Os LFABs são drogas de alto custo. Enquanto a dose de um dia de tratamento com a anfotericina convencional sai nos EUA por cerca de $20, uma formulação lipídica pode chegar a $1000 por dia. O diferencial de custo exige para o clínico um rigoroso balanço entre os benefícios do maior índice terapêutico contra o aumento do custo. Poderíamos prever quando um paciente recebendo anfotericina convencional vai desenvolver nefro toxicidade? O risco pode ser quantificado?

Quando tomar a decisão entre droga convencional e as formulações lipídicas de anfotericina? Geralmente as LFABs são indicadas para os pacientes refratários ou intolerantes à droga convencional, mas pode haver uma predição da nefrotoxicidade em alguns pacientes. Por exemplo, eu acredito que um paciente diabético com proteinuria e uma creatinina sérica pré existente de 2.5 mg/dL deve receber já inicialmente um formulação lipidica.

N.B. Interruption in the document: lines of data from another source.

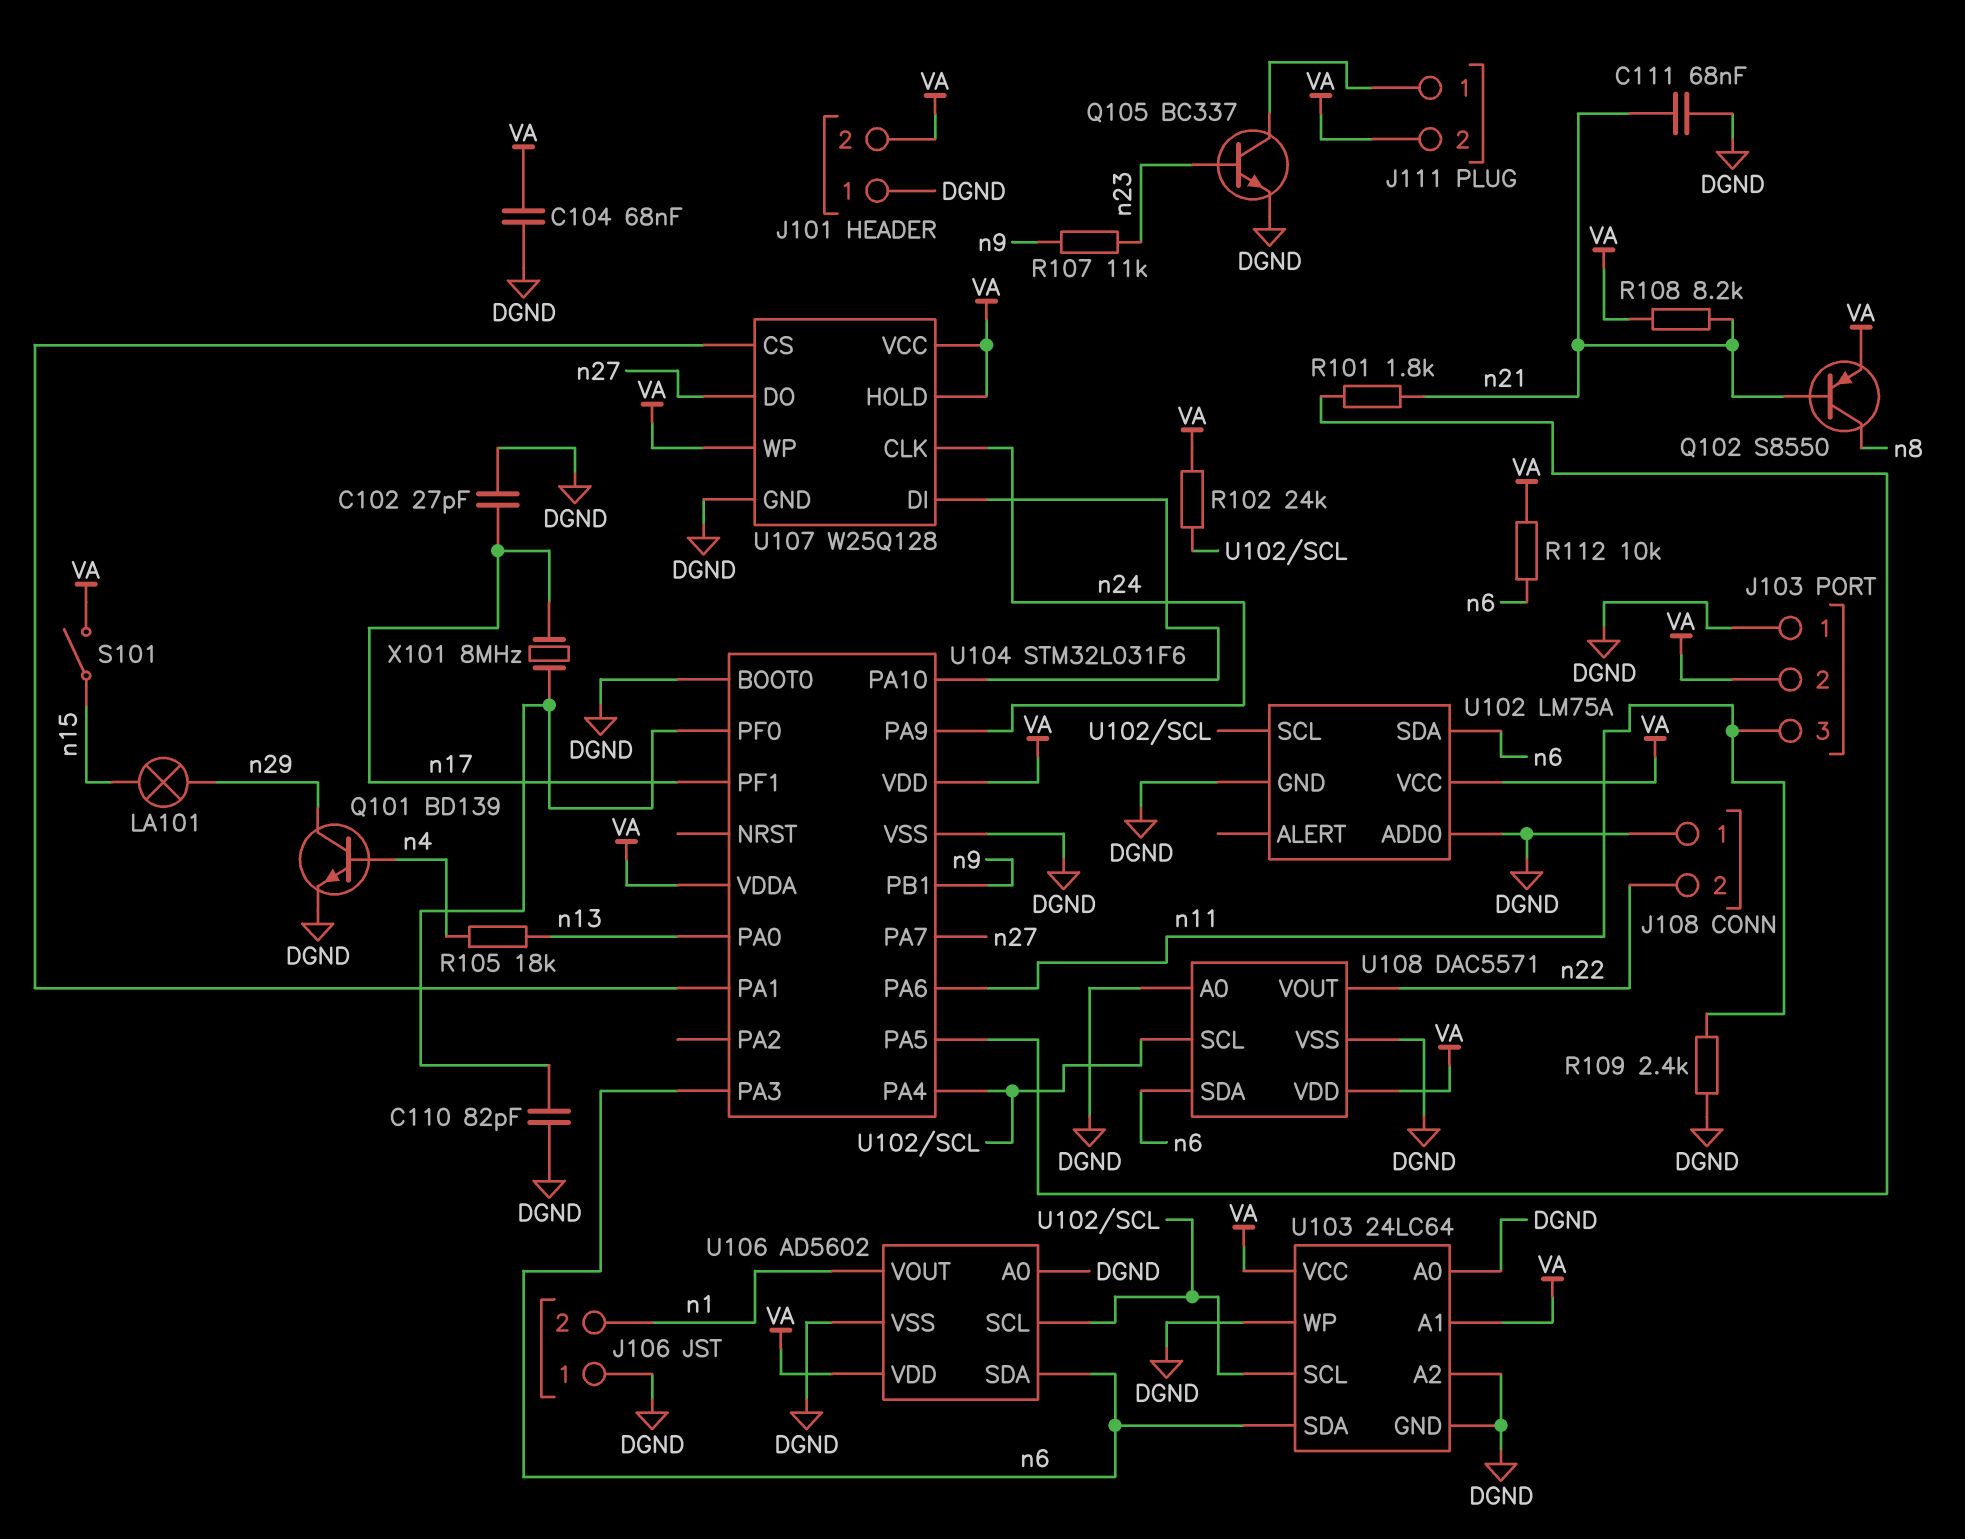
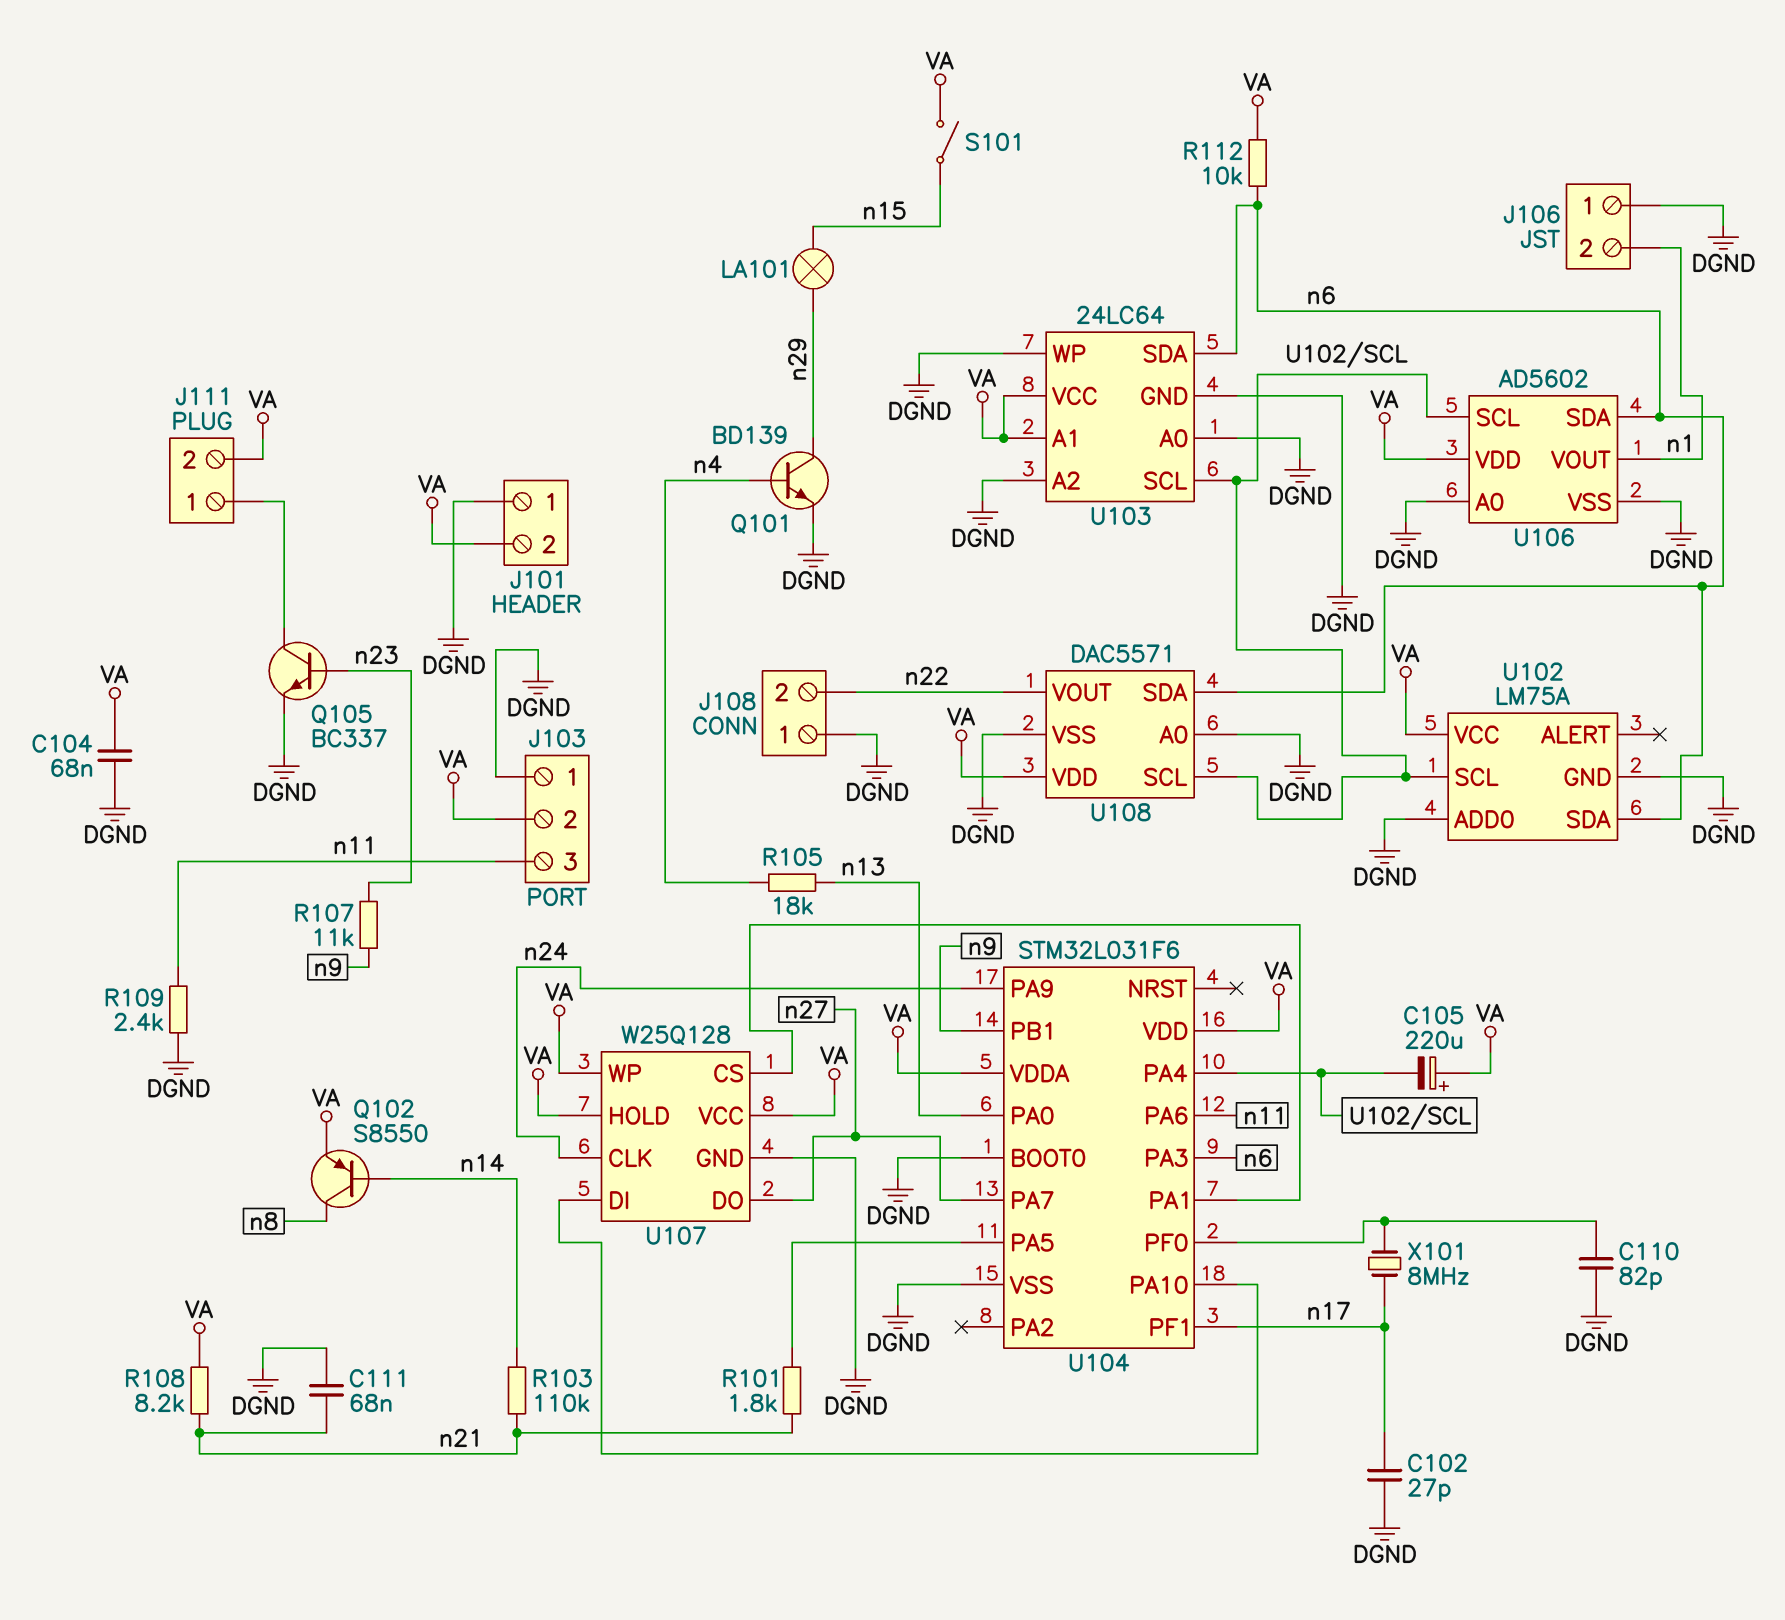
C105: none -> 220uF (plus VA, minus U102/SCL)
Q102: PNP S8550 (B n21, C n8, E VA) -> PNP S8550 (B n14, C n8, E VA)
R102: 24k (U102/SCL, VA) -> none
R103: none -> 110k (n14, n21)

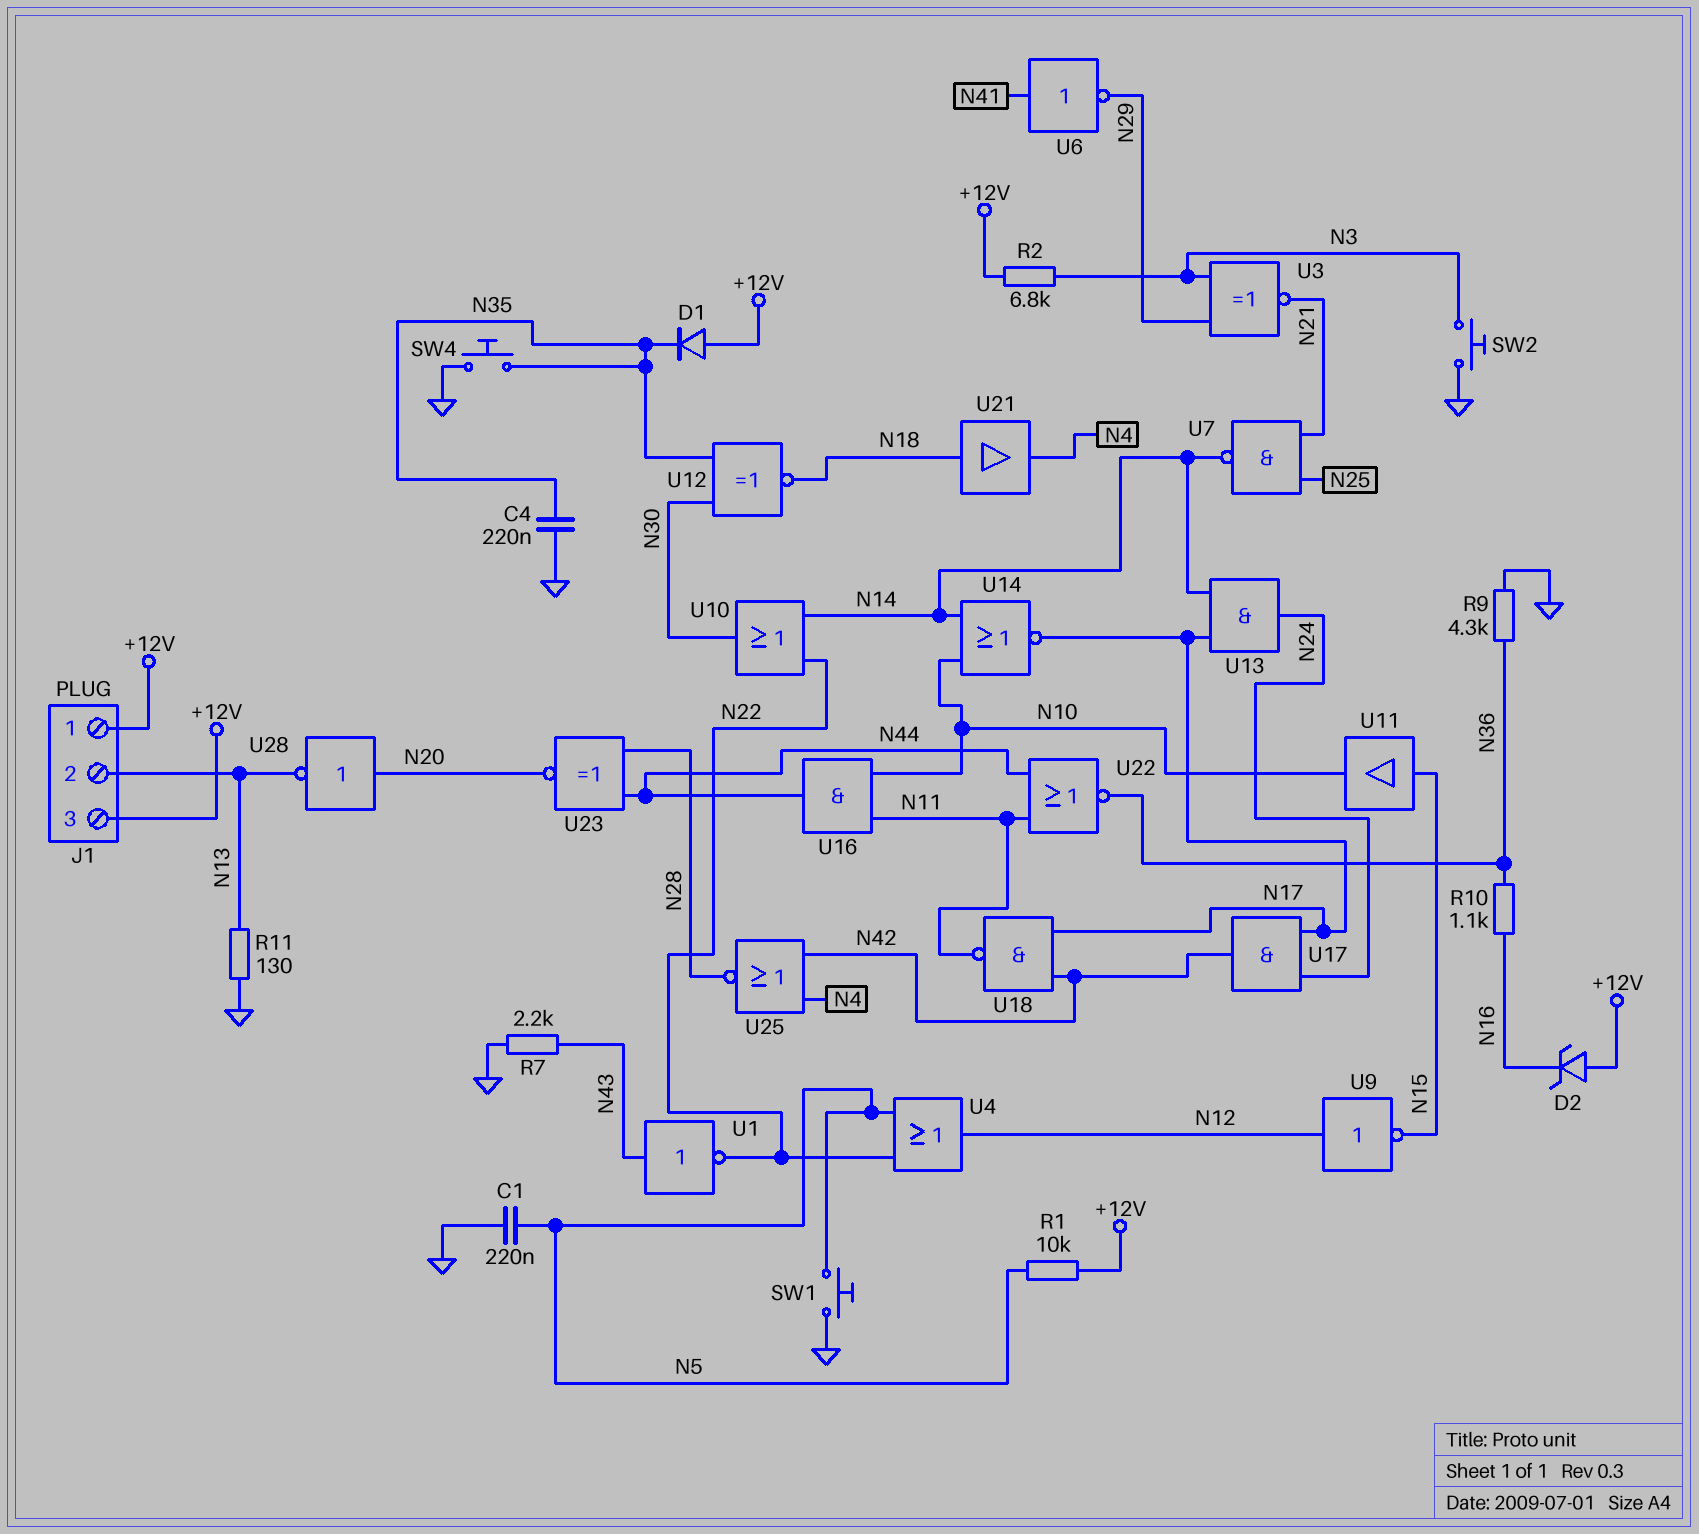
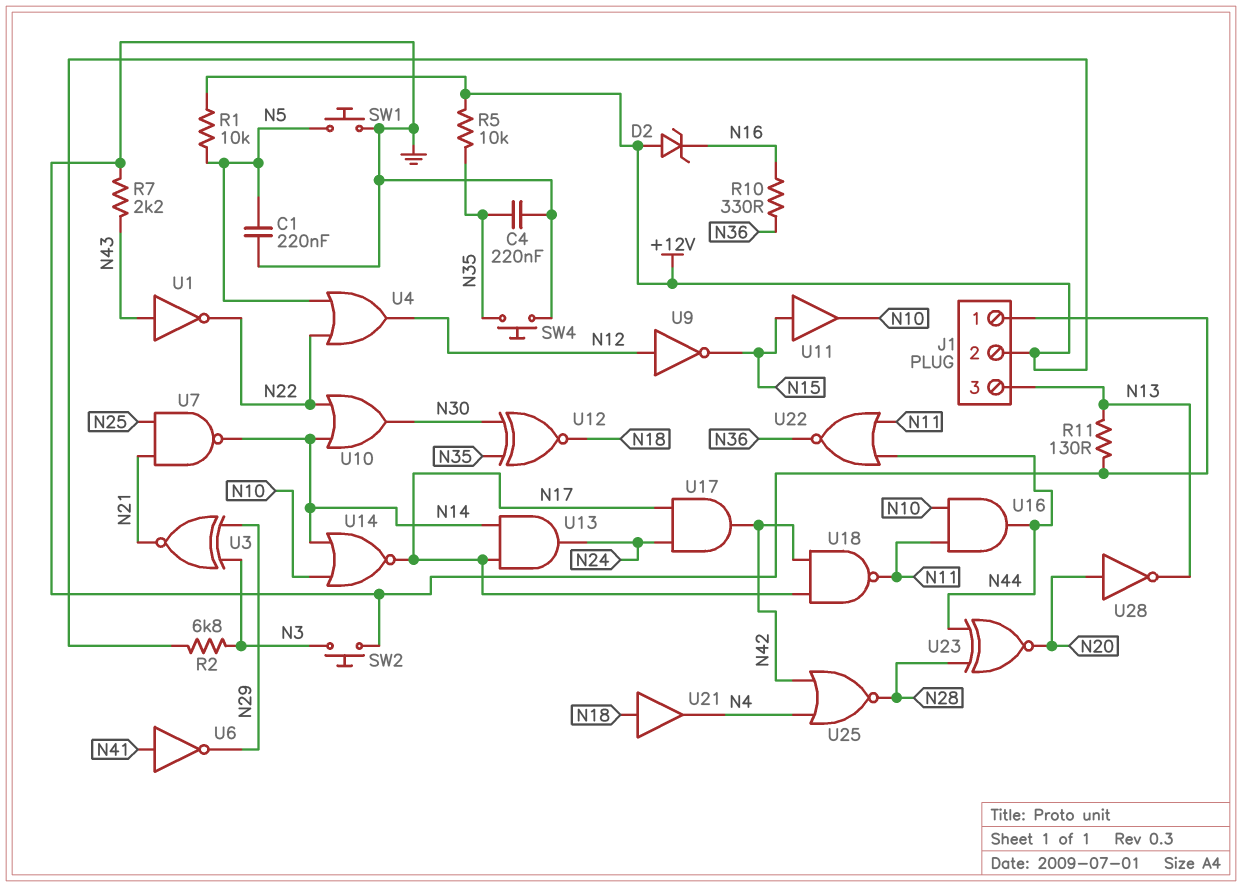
D1: diode (A +12V, K N35) -> none
J1 pin 1: +12V -> GND
J1 pin 2: N13 -> +12V
J1 pin 3: +12V -> N13
R5: none -> 10k (+12V, N35)
R9: 4.3k (GND, N36) -> none
R10: 1.1k (N16, N36) -> 330 (N16, N36)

Este conceito é apoiado por um estudo de 239 pacientes imunossuprimidos, com creatinina superior a 2,5 mg/dL, que receberam anfotericina B convencional e pioraram sua função renal, evoluindo para insuficiência renal e diálise, o que aumentou sua mortalidade.[39] Outra situação é a associação de drogas nefrotóxicas em um único paciente, como os aminoglicosídeos a ciclosporina, que apresentam sinergismo nesta ação tóxica. Nestes casos, Gubbins e col. recomendam em recente publicação, que seja introduzido uma formulação lipídica da anfotericina. [Gubbins PO et al: Antifungal agents. In: Piscitelli SC, Rodvold KA(ed): Drug Interations in the Infectious Diseases. Totowa, Humana Press, Pag 185-217, 2001].